Featured_ExitTicketsRecently I got in a conversation with some teachers about use of exit tickets, which seem to be a relatively common instructional strategy. As we talked, we were surprised to realize several of us had made the same mistake when we first began using this idea.

Basically, exit tickets work like this: Near the end of class, the teacher presents the students with a question. Students respond to the question in some way, with no more than 2-3 sentences, and taking no more than 4-5 minutes. I typically had my students write their answers on index cards. Other had students write on sticky notes. One used a digital response system.

I had my students hand me their index cards as they left the classroom, as if it were actually a ticket to get out the door.

The mistake? Collecting the responses but then doing nothing with them.

The tickets are a chance for the students to reflect and can be a quick check-for-understanding for me, but I at first I was missing the opportunity to use the tickets as a means of formative assessment – actually DOING SOMETHING with the information – using the responses to assist in planning instruction for the next day.

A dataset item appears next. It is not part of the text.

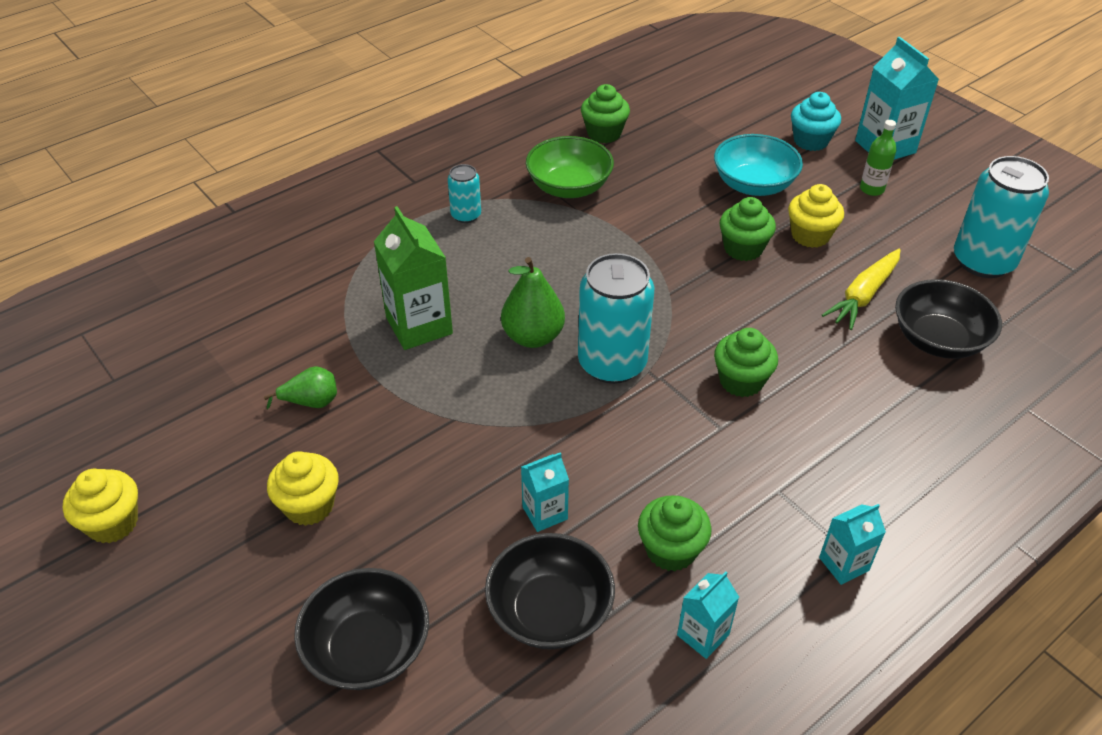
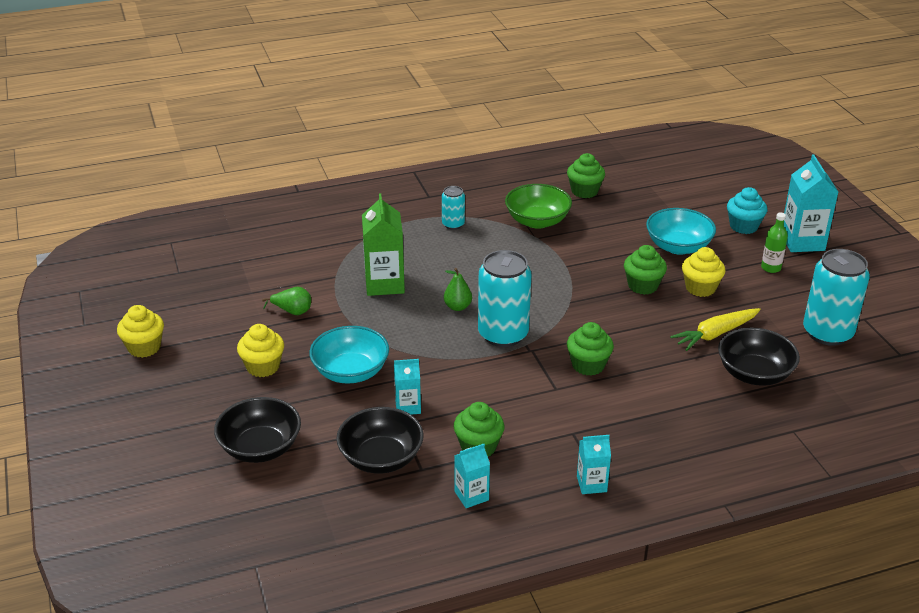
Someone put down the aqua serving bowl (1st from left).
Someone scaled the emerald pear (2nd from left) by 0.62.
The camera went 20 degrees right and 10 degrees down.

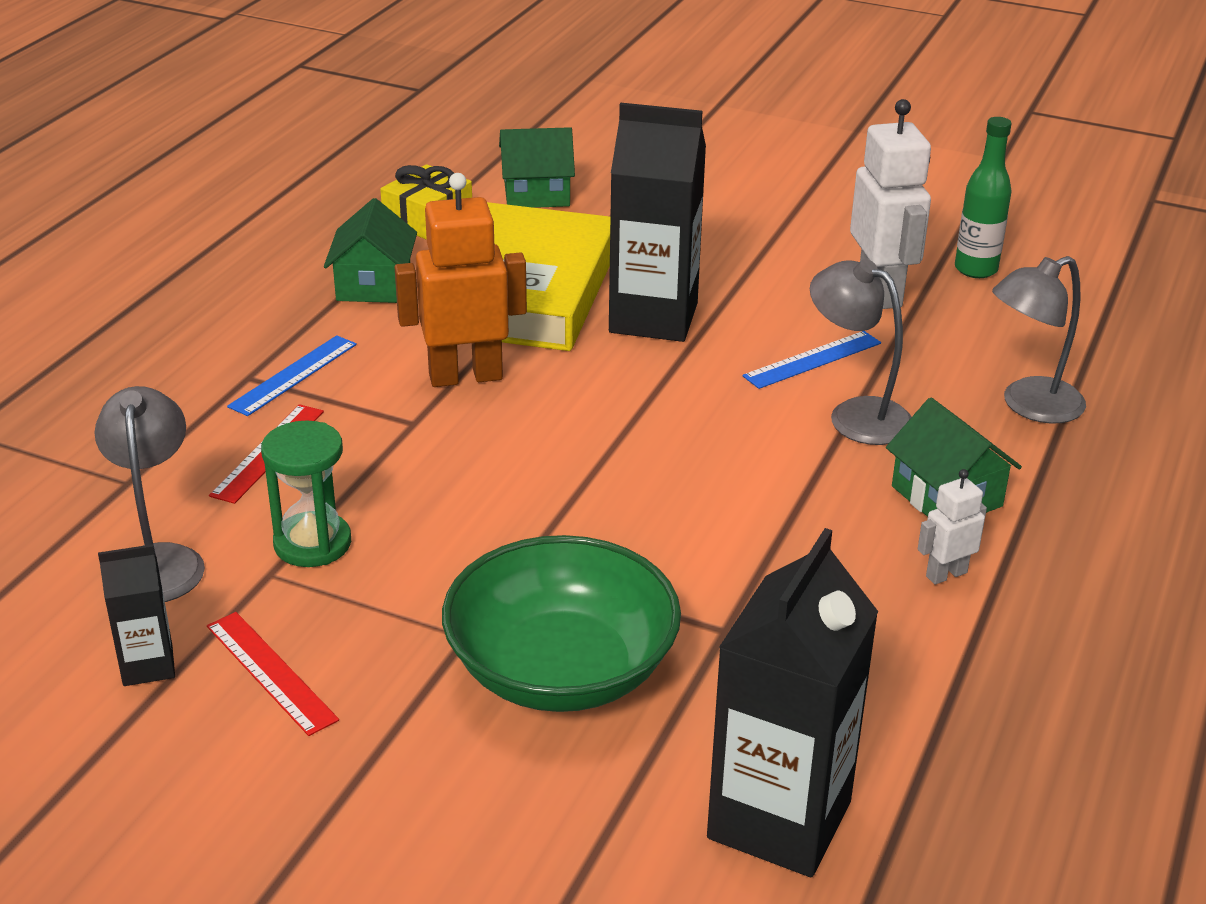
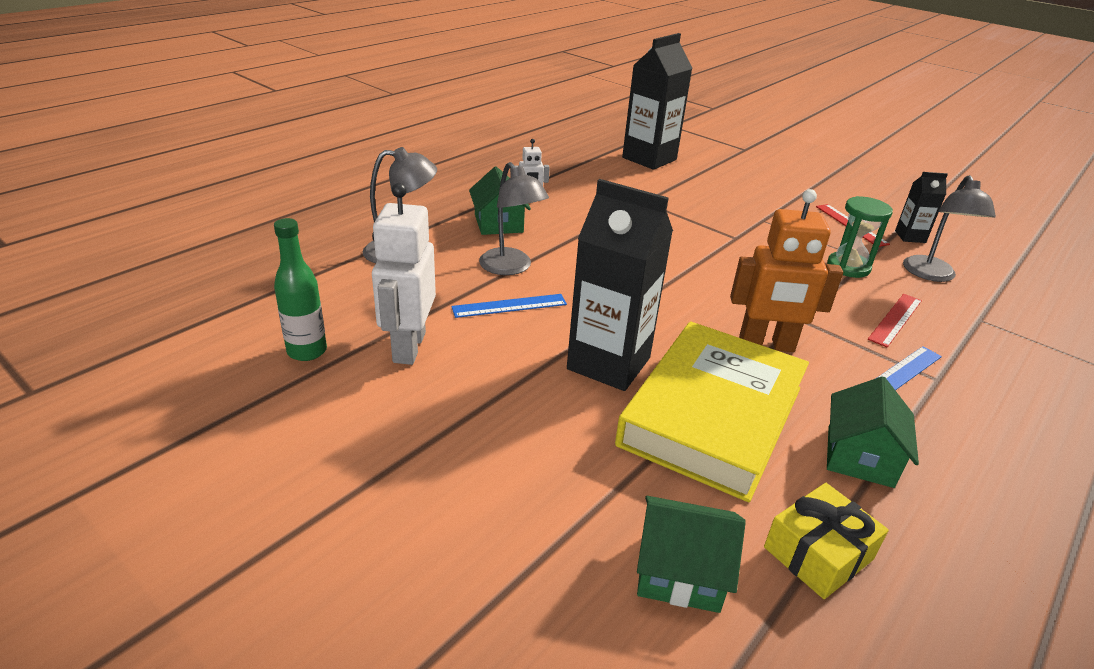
Someone took away the emerald serving bowl.
The camera went 165 degrees left and 0 degrees up.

The responses can be used for several purposes: to determine if the class in general understands the content from that day and is ready to move on to new material tomorrow, to uncover skills or information that need review and additional practice, to identify particular students who need additional help, or to group students for the next day’s lesson based on their current needs or interests.

 

Exit Ticket Ideas:

1. Summarize the Day’s Content

  • Describe something new you now know about the battle at Gettysburg.
  • Draw a diagram of the water cycle,  labeling the four parts.
  • Write the first step to solving the problem on the board.

 

2. Reflect on New Learning

  • Write one question you have about what we did today in class.
  • Write two new things you learned today.
  • Write one thing about today’s topic that you want to know more about.

 

3. Gather Opinion

  • Which short story did you prefer? Why?
  • Do you think we met the learning objective for today? Why or why not?
  • What one thing from today’s lesson do you think is most important to remember? Why?